Terharu, bahagia dan bangga, semua persaan bercampur menjadi satu setelah bertemu dengan puluhan ribu fans dan berhasil menampilkan performa yang terbaik untuk mereka. Apalagi ketika orang tua mereka dapat hadir dan menyaksikan para putranya bekerja keras menguras keringat untuk mencapai sebuah keberhasilan.
Konser di Yokohama pun berakhir, tapi bukan berarti Seventeen akan mengakhiri kebahagiaan dan juga rasa senang mereka. Setelah konser resmi ditutup, para member menemui orang tua mereka di belakang panggung, mengobati rasa rindu setelah sekian lama jauh dari rumah, terutama bagi anggota yang tinggal sendirian di Korea Selatan seperti Jisoo. Seungkwan pun tidak kalah berat memendam rasa rindu karena keluarganya berada di Jeju.

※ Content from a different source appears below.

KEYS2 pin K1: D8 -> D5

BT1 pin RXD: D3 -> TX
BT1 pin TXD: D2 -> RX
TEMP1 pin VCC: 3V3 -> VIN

"Kalian semua bekerja keras!" kata ayah dari leader tercinta mereka, Seungcheol. Wajah orang tua mereka tidak bisa menyembunyikan sebuah rasa haru yang meledak-ledak setelah melihat wajah anak-anaknya.
"Eommeoni." pemuda tinggi bernama Kim Mingyu melepaskan pelukkannya dari tubuh sang ibu, lalu tersenyum simpul. "Aku mau ke WC sebentar, ya."

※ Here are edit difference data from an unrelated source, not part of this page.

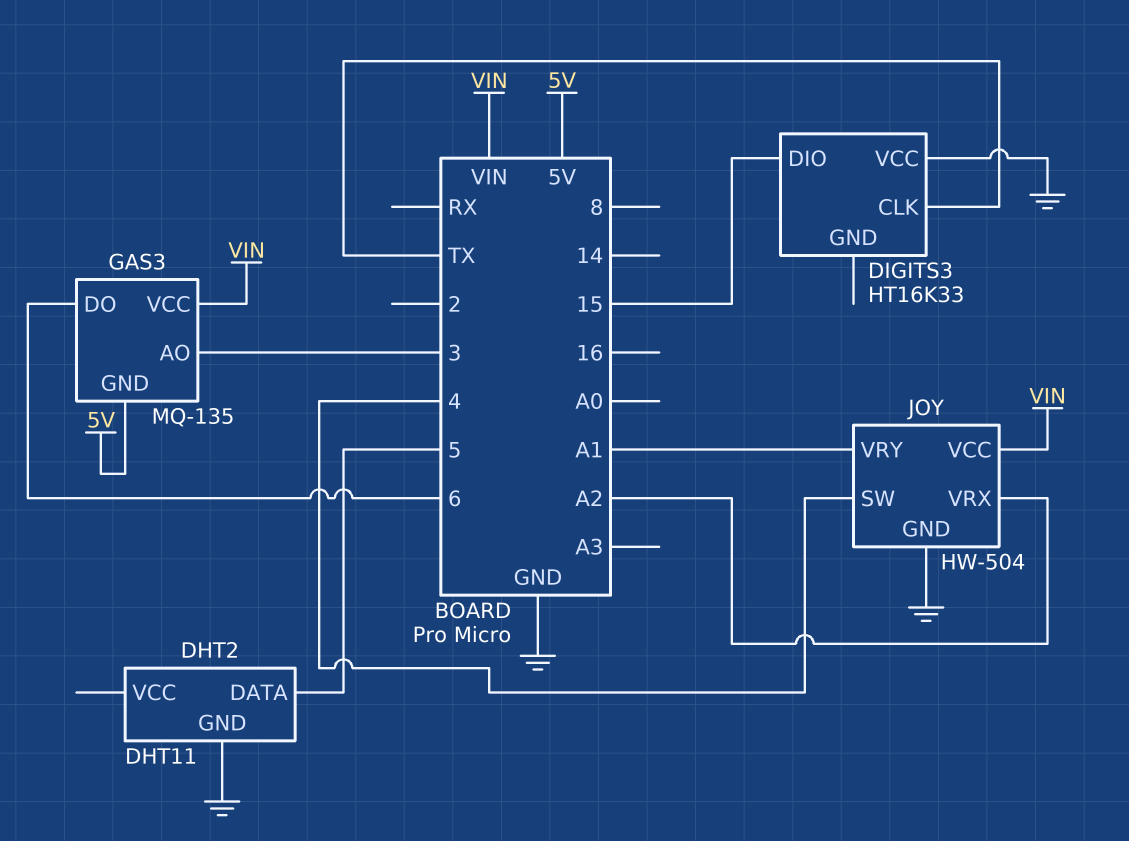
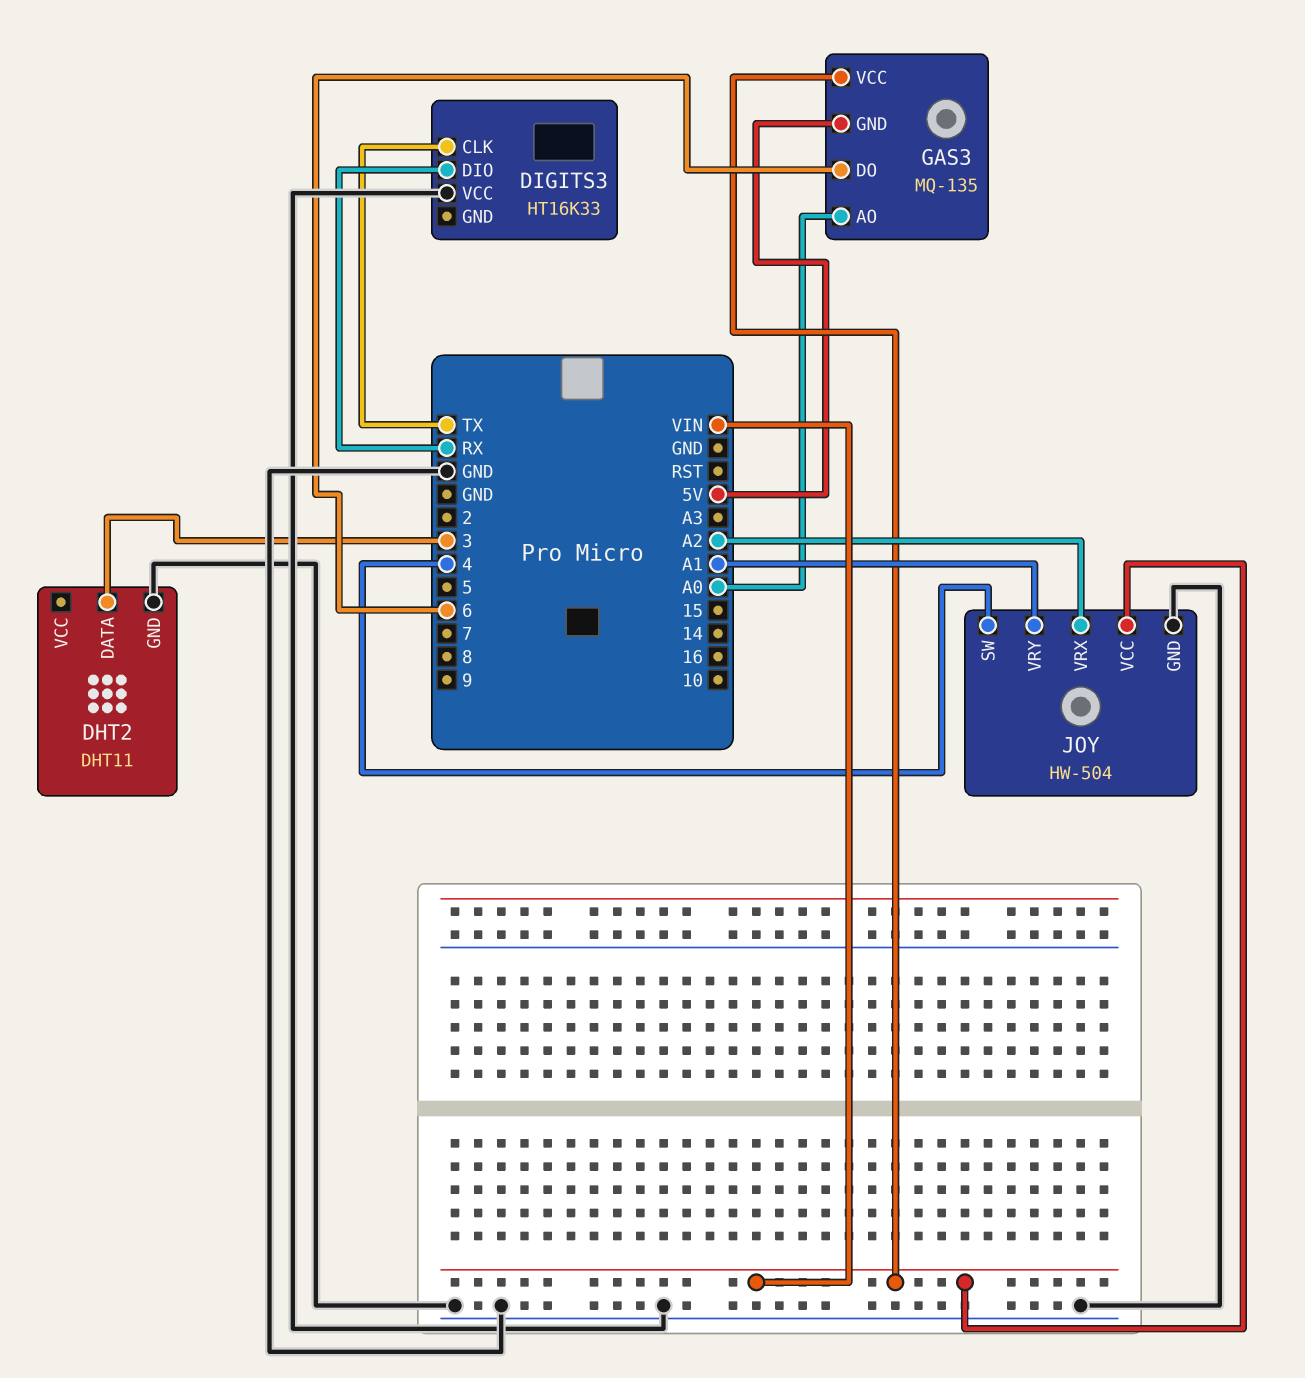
DHT2 pin DATA: 5 -> 3
DIGITS3 pin DIO: 15 -> RX
GAS3 pin AO: 3 -> A0

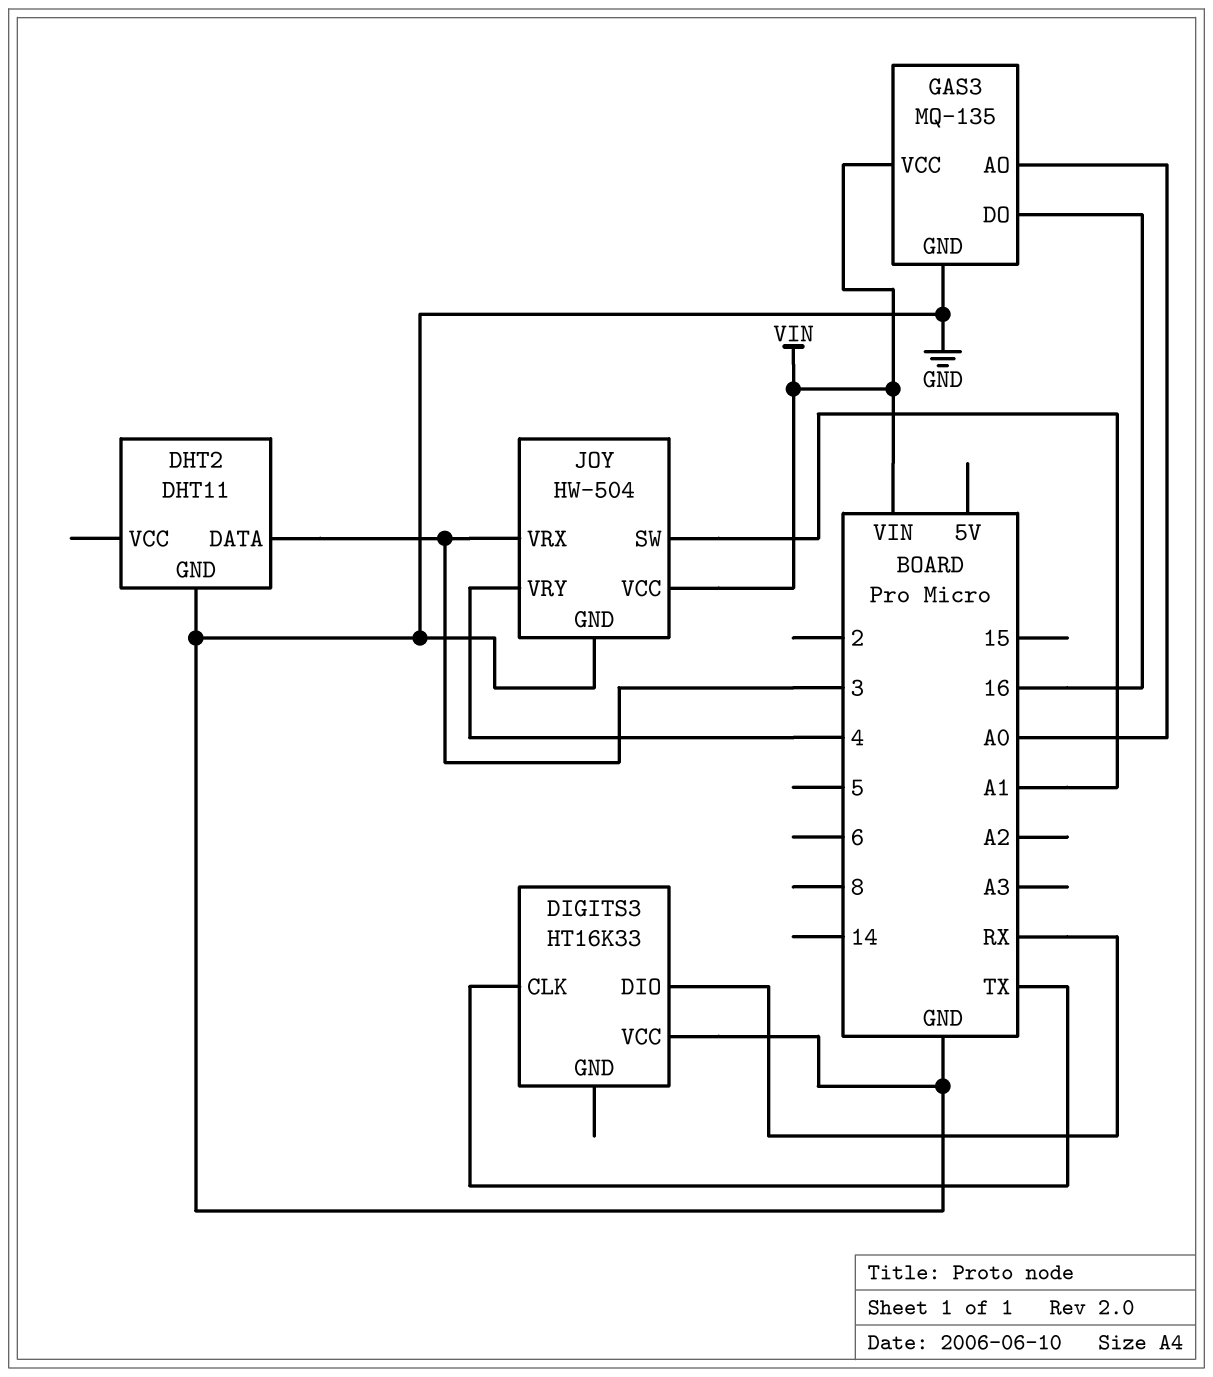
GAS3 pin DO: 6 -> 16
GAS3 pin GND: 5V -> GND
JOY pin SW: 4 -> A1
JOY pin VRX: A2 -> 3
JOY pin VRY: A1 -> 4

Sang ibu hanya mengangguk dan membiarkan anaknya memenuhi kebutuhan.
Keringat Mingyu belum sepenuhnya hilang, rasa lelahnya belum sepenuhnya pergi, tapi semua itu tidak dirasakan, entah bagaimana. Mingyu terlalu memfokuskan dirinya kepada satu hal dan itu membuatnya seringkali lupa diri.

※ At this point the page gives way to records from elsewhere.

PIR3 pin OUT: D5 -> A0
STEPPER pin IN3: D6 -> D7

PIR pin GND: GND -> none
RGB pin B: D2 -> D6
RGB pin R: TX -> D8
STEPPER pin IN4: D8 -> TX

Di toilet pria, Mingyu berdiri di depan washtafel, berkaca dan memandangi wajah tampannya yang sudah mulai kusut itu. Belakangan, Mingyu menyadari bahwa aura di wajahnya tidak lagi secerah beberapa bulan yang lalu, ia bahkan merasa mudah lelah dan tidak bersemangat dalam melakukan tugasnya. Jika fans melihat wajah Mingyu yang berseri-seri di atas panggung, bisa dikatakan itu semua hanyalah tuntutan pekerjaan semata, yang mana tidaklah tulus dilakukan, melainkan hanya berpura-pura saja.
Mingyu mengeluarkan ponselnya dari saku celana dan menyentuh icon sebuah aplikasi media sosial, berwarna kuning dengan sebuah balon dialog di dalamnya bertuliskan KakaoTalk. Di dalam aplikasi itu, Mingyu langsung menemukan sebuah nama yang dalam waktu beberapa minggu ini sangat ia rindukan. Bukan hanya namanya saja, tapi juga eksistensi dari orang itu, hubungannya dengan orang itu dan segalanya tentang orang itu.
Minghao. Nama itu terlihat sederhana, tapi memiliki sejuta arti bagi Mingyu.
Rindu, dan Mingyu membencinya. Ia benci ketika harus merindukan Minghao hingga pada akhirnya menyiksa diri sendiri, menyakiti diri sendiri. Ia membenci kenyataan bahwa ia benar-benar jatuh cinta kepada Minghao begitu dalam sampai ia tidak bisa menyelamatkan dirinya dari situasi itu. Ia membenci perasaannya sendiri. Maka dari itu, Mingyu tengah berusaha untuk mengembalikan semuanya seperti semula; di mana hubunganya dengan Minghao akan terjalin dengan baik lagi, di mana ia bisa menikmati semua momen terindahnya dengan Minghao lagi, di mana ia bisa memiliki Minghao sepenuhnya, lagi.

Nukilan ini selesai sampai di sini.